Michele Catasta, VP of AI at Replit, presents a bold vision of full autonomy for coding agents aimed at non-technical users. He introduces a third dimension to Swyx's well-known chart: beyond latency and autonomy, accessibility to non-developers must be considered.

Catasta distinguishes two types of autonomy using an automotive analogy. Supervised autonomy (Tesla FSD) requires a "driver's license" - the user must be technically competent to intervene. Full autonomy (Waymo), which Replit targets, allows users to "sit in the back seat" with no technical skill required. This vision aims to democratize software creation for all knowledge workers.

The "Painted Doors Problem" is a major challenge: 30% of features generated by agents are defective on the first attempt, creating non-functional dummy interfaces. Non-technical users can neither diagnose the issue nor provide the technical feedback needed. Replit's solution: autonomous testing, which lets agents verify their own work without human intervention.

The technical evolution unfolds across three generations of agents. The first, React-based, offered basic autonomy. The second integrated native tool calling. The third generation, recently launched (B3), breaks the one-hour autonomy barrier while remaining coherent on long-running tasks. This autonomy remains scoped: the agent makes all technical decisions while the user retains control over the final product.

The code verification spectrum has evolved from static analysis (LSP) toward more sophisticated approaches: execution, unit tests, API tests, up to browser testing.
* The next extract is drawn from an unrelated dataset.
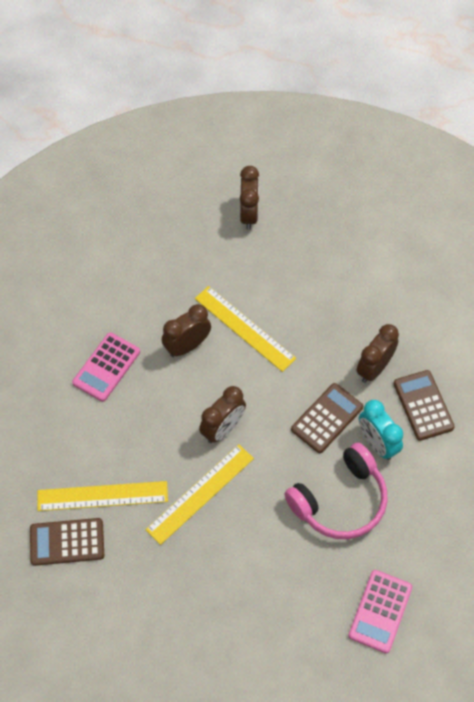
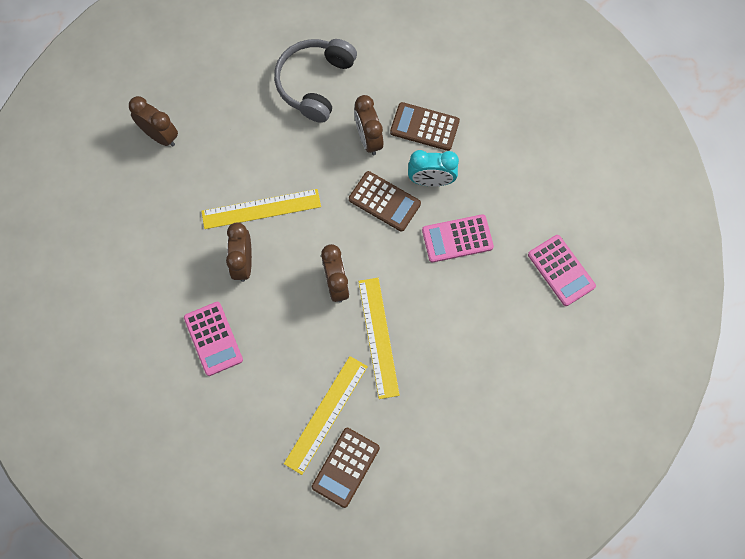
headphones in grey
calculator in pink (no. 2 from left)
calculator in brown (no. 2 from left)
Replit implements a hybrid approach combining Computer Use (direct but costly interaction) and Browser Use (DOM manipulation, more efficient) to automatically test generated web applications.

The presentation reveals that autonomy does not necessarily mean slowness. An agent can be fast AND autonomous if the task scope is narrow. Users retain control over what they build, not how it is built. This separation of concerns allows knowledge workers to create software without technical expertise.

Catasta concludes that this transformation represents a fundamental shift: moving from coding assistance to the full delegation of technical implementation, opening software creation to millions of new potential creators.